To Russia, who recognized the large development of commercial and industrial enterprises of Japan in Korea by an international compact as far back as 1898, this state of affairs must be better known than to any other power, and it can not be a matter of surprise to her that Japan finds it impossible to acquiesce in an exceedingly abnormal and precarious condition which would inevitably result from Russia's remaining indefinitely in the flank of Korea, which is an important outpost of Japan's line of defense, and from the neutralization of a considerable territory of Korea comprising about one-third of the whole peninsula.

The Imperial Government are enabled by these considerations to still entertain the hope that the Russian Government will find it possible to reconsider their position, as they have just been invited to do so by the Imperial Government.

In making the foregoing communication you will express the hope of the Imperial Government that Japan's course of action, which is invariably faithful to the cause of peace and solicitous to respect the legitimate interests of all other nations, may be appreciated by the Government of the United States.

Mr. Griscom to Mr. Hay.

No. 31.)

UNITED STATES LEGATION,

Tokyo, December 24, 1903. Sir: I have the honor to confirm my telegram of the 18th instant.

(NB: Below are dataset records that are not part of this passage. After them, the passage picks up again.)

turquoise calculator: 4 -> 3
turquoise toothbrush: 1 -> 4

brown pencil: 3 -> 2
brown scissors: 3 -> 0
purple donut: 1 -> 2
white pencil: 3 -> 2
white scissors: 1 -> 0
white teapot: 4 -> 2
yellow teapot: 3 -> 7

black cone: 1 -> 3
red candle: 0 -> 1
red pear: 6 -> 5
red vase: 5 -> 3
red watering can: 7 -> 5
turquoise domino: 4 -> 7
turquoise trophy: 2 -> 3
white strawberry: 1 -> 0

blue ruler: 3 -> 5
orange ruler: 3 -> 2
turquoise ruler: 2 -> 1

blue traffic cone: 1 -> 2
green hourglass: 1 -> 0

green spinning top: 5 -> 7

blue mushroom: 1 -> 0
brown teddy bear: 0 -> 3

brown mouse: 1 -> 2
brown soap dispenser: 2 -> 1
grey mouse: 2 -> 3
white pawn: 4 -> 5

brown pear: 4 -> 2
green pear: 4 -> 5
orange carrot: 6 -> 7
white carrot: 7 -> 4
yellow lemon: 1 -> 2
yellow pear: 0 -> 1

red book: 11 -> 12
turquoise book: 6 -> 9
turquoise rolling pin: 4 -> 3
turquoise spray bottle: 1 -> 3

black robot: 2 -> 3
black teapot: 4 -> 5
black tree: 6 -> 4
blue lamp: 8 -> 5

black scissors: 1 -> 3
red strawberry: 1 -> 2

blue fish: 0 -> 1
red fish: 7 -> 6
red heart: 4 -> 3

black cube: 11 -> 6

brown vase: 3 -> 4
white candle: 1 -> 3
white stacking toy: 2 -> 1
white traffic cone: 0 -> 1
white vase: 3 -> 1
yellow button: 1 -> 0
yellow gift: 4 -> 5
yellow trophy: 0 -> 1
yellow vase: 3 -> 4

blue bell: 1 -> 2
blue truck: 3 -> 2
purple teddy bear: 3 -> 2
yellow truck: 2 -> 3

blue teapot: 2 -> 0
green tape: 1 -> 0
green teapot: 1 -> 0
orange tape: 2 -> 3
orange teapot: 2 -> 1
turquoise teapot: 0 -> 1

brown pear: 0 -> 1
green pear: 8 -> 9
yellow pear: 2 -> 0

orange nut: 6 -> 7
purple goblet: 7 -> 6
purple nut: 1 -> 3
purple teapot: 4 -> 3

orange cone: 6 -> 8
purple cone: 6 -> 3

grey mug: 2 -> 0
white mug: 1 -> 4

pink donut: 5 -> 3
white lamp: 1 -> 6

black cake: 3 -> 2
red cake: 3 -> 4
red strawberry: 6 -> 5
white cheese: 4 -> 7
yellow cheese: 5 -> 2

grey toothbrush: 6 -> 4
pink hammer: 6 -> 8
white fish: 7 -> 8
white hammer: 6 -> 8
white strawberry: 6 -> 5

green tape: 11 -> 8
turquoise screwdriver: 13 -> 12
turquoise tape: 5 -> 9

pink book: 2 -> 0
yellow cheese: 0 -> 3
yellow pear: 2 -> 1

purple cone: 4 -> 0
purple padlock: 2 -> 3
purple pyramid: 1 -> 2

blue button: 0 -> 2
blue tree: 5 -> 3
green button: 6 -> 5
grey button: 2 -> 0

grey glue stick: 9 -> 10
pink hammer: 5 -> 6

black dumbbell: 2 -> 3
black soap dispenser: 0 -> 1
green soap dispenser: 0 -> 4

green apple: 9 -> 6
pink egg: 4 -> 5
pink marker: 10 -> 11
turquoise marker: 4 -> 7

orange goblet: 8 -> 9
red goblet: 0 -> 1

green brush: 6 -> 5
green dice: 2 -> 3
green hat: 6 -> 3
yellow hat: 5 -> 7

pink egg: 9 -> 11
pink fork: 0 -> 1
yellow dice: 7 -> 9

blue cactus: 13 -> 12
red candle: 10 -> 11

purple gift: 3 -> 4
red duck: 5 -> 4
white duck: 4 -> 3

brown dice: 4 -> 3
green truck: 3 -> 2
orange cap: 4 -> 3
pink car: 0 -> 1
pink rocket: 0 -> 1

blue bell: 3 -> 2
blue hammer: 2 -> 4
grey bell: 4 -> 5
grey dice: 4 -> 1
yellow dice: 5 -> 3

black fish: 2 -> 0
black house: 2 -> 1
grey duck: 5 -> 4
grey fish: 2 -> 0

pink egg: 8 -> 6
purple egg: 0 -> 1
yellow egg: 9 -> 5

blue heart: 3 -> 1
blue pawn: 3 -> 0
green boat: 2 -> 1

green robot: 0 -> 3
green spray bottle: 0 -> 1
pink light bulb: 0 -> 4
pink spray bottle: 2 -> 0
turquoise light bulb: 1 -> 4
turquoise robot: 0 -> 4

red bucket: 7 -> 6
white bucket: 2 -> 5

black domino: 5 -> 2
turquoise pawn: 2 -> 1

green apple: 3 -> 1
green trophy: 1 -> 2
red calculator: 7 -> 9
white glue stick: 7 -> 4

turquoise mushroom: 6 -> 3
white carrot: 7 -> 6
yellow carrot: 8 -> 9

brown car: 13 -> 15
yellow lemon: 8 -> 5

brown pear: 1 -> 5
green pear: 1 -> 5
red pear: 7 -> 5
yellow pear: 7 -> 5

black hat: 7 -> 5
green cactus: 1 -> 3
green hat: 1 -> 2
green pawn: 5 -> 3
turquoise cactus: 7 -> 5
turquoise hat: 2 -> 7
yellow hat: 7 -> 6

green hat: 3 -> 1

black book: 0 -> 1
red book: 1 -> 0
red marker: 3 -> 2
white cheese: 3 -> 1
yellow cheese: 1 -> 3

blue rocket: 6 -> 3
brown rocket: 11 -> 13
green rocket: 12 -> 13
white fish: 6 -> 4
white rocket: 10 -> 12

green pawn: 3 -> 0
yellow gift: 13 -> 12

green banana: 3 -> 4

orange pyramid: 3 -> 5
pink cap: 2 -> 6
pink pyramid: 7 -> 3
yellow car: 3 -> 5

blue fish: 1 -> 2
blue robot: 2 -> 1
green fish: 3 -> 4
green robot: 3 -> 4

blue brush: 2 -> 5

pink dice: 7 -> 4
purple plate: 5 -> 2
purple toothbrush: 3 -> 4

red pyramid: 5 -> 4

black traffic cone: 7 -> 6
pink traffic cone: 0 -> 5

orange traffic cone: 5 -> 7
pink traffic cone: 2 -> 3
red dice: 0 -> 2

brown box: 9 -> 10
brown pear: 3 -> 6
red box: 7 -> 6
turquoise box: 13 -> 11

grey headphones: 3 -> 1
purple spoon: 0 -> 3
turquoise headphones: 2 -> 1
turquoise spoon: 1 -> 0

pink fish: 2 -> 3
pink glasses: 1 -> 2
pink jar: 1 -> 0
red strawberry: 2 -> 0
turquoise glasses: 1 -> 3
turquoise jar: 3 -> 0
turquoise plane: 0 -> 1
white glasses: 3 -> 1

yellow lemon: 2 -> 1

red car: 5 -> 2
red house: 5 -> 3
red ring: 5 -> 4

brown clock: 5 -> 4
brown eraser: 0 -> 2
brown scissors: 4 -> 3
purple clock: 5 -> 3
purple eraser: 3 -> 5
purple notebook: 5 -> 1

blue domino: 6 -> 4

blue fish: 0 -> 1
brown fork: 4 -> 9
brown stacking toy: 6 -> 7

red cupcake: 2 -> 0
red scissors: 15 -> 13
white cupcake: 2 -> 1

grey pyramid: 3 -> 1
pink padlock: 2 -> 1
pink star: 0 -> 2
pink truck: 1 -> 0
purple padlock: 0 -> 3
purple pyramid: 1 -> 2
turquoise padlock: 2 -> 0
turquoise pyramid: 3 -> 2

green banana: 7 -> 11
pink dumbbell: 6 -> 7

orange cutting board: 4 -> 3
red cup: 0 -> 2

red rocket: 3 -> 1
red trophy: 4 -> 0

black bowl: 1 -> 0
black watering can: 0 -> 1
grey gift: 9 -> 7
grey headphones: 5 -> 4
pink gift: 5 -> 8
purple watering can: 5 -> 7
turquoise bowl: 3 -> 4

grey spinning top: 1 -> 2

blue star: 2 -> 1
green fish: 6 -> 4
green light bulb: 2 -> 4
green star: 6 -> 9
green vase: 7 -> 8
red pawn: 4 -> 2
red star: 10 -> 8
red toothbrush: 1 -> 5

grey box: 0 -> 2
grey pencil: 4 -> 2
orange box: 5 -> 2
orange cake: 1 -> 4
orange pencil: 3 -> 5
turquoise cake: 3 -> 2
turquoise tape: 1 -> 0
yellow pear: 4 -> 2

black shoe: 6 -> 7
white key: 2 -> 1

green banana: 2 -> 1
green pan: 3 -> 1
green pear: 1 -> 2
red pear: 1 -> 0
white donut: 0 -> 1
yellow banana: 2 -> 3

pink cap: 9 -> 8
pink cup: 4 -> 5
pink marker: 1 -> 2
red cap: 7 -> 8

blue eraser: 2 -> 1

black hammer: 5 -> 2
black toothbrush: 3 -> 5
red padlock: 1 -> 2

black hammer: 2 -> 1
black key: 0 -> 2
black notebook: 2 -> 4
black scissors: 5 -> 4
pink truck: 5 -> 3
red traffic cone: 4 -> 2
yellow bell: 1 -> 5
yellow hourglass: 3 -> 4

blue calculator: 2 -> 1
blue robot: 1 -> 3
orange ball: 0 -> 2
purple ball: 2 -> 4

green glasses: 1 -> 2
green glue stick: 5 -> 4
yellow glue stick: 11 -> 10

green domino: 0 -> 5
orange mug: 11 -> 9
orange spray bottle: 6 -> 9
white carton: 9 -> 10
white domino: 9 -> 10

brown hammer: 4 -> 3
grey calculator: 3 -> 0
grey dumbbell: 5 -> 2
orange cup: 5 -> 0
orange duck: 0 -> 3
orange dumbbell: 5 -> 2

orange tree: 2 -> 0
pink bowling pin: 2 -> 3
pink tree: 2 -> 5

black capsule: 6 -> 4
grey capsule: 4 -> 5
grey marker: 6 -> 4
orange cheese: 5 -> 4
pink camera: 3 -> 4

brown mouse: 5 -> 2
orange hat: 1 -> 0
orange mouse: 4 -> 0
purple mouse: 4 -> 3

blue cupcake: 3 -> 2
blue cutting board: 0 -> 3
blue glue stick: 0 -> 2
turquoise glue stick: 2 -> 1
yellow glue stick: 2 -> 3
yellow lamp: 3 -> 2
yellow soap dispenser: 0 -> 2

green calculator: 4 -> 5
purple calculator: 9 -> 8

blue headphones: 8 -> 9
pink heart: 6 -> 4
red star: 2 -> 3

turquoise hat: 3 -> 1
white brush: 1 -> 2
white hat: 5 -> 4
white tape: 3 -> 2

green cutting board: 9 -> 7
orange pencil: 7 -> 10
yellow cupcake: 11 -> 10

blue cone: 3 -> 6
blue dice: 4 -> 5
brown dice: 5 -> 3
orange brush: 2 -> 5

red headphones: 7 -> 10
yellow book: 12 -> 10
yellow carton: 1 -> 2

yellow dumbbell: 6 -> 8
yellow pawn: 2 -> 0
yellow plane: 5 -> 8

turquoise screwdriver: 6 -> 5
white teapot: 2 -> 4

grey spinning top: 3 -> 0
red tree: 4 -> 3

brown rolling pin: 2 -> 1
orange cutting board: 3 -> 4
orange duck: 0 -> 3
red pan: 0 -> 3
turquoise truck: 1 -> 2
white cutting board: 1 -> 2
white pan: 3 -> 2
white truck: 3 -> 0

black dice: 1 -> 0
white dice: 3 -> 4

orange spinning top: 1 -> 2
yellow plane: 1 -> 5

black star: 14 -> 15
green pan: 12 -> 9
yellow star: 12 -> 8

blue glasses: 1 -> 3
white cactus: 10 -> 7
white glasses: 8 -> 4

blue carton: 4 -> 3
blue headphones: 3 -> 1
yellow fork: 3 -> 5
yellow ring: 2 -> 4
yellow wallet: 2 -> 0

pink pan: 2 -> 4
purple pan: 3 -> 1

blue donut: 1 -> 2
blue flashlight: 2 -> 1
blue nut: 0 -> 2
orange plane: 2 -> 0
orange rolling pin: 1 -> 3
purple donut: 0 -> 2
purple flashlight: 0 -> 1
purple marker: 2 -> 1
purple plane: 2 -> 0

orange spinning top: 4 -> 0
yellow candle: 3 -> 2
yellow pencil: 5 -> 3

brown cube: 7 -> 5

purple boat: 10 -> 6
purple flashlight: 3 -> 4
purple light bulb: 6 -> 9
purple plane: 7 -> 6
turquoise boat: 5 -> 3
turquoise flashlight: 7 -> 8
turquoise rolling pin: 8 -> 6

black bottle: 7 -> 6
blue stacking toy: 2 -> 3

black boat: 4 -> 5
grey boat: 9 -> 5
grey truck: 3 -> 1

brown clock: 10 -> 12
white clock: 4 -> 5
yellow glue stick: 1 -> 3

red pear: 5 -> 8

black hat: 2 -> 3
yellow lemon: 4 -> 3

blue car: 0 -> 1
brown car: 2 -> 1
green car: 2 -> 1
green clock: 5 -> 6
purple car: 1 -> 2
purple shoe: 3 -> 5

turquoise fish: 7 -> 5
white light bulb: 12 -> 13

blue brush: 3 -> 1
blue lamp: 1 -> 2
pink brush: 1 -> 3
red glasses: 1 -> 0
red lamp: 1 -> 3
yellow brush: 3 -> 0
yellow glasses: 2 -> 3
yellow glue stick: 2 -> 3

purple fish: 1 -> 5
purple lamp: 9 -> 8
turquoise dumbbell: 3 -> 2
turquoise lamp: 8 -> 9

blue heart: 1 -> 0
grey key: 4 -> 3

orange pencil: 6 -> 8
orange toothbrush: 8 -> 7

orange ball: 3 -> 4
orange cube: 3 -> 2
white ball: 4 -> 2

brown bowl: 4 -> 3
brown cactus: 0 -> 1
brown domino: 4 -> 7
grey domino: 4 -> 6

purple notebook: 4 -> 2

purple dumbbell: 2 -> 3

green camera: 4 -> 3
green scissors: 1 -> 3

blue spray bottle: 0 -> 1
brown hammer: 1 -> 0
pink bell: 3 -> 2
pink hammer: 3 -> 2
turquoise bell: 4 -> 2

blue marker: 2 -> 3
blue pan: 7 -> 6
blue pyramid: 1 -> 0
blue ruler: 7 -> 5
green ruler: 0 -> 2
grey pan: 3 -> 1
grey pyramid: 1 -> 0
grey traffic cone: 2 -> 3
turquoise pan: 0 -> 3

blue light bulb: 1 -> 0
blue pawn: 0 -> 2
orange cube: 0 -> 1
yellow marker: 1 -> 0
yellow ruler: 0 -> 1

In an interview on the 17th instant the minister for foreign affairs informed me that he had received the long-expected reply of Russia to the proposals made by Japan in July last for an agreement in regard to the situation in Manchuria and Korea. He said that the reply is entirely unsatisfactory to Japan in view of the fact that it treats solely of Korea and ignores the suggestions made in regard to Manchuria. As the minister stated, it is practically a flat refusal to treat with Japan on the Manchurian question. He gave me no idea of the position Russia has taken with regard to Korea. I may mention, however, that the British minister tells me he has seen the reply and that Russia offers to concede that Japan has some special rights in Korea and proposes a neutral zone of territory between the thirty-ninth parallel and the Yalu River; the Japanese to refrain from endeavoring to extend their sphere of influence north of that parallel, and Russian troops to remain west and north of the Yalu.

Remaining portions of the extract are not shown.